Another utility, ScriptSave, was developed to provide automatic saving functionality to the Commodore 64 version of SpeedScript 3.0. This program creates a timer program to save documents to disk, before loading and running SpeedScript itself.

Several additional utilities were published in the May 1987 issue of Compute!'s Gazette along with SpeedScript 3.2. ScriptRead was developed to identify and preview SpeedScript documents on a disk, with the ability to scratch any files no longer needed. This was an important addition as on a single-drive system there would be no way to save work if the disk became full. SpeedSearch provides full-text search of all SpeedScript documents on a disk, returning a count of how many times the searched word or phrase was used in each document. Date and Time Stamper introduces a program to the disk drive that adds time stamps to files on disk, then executes SpeedScript.

== SpeedCalc ==
SpeedCalc is a spreadsheet program that first appeared in the January 1986 issue of Compute! and offers basic spreadsheet functionality. Like SpeedScript, it is a very long program. It was published for the Commodore 64, 128, Apple II and Atari 8 bit computers.

==Reception==
In a review of four word processors, The Transactor in May 1986 praised SpeedScript as "extremely sophisticated", citing its large text buffer, logical cursor navigation, and undo command.
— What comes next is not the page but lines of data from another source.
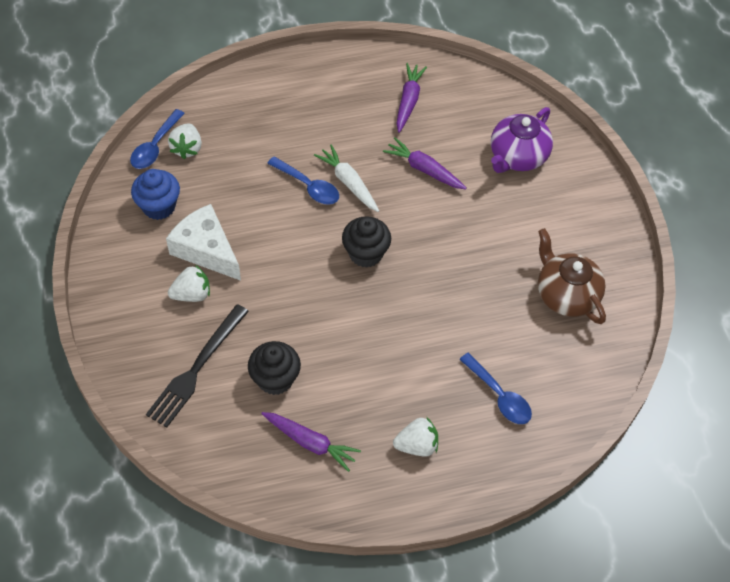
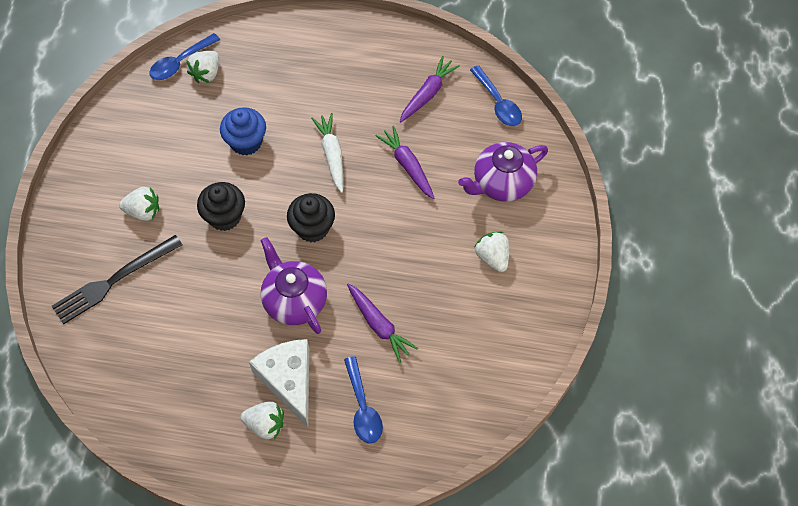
camera: 25 degrees right, 5 degrees up
(159, 206) = (155, 120): blue cupcake -> blue cupcake (246, 142)
(206, 250) = (175, 174): white cheese -> white cheese (289, 381)
(275, 379) = (174, 316): black cupcake -> black cupcake (224, 217)
(308, 186) = (294, 146): blue spoon -> blue spoon (498, 103)
(310, 442) = (175, 385): purple carrot -> purple carrot (379, 325)
(383, 324) = (294, 300): none -> purple teapot
(544, 223) = (492, 257): none -> white strawberry
(566, 295) = (476, 335): brown teapot -> none

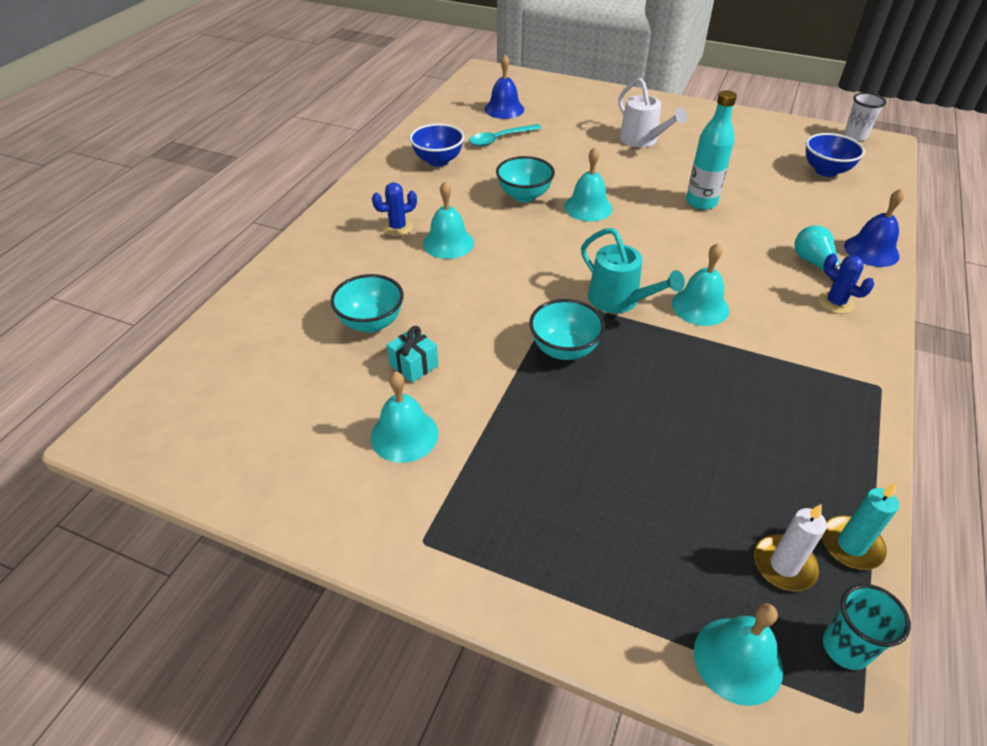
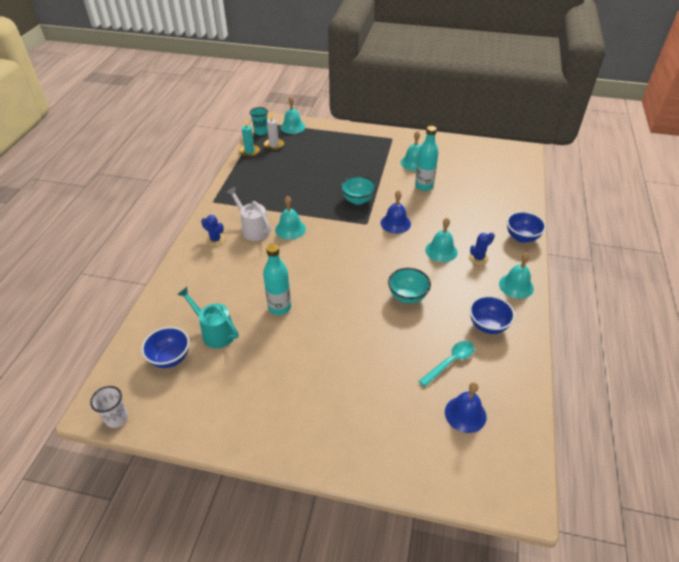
camera: 170 degrees right, 0 degrees up
(307, 247) = (522, 237): none -> blue bowl
(371, 323) = (455, 201): turquoise bowl -> none
(414, 365) = (424, 186): turquoise gift -> turquoise bottle
(588, 207) = (360, 291): turquoise bell -> turquoise bell (516, 286)
(620, 301) = (333, 227): turquoise watering can -> turquoise watering can (214, 332)
(642, 140) = (323, 379): white watering can -> white watering can (252, 229)
(815, 264) = (216, 264): turquoise light bulb -> none
(871, 251) = (176, 279): blue bell -> blue bell (395, 223)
While criticizing its lack of right justification, the magazine concluded that SpeedScript was not only "an easy winner" among budget-priced word processors, but also "a serious contender even when compared with the higher priced programs".

SpeedScript was sufficiently popular to receive coverage in reference works, such as the "Wordprocessing Reference Guide" of Karl Hildon's Inner Space Anthology and Mitchell Waite's The Official Book for the Commodore 128. Columbia University's Kermit software for Commodore computers supports transferring SpeedScript files.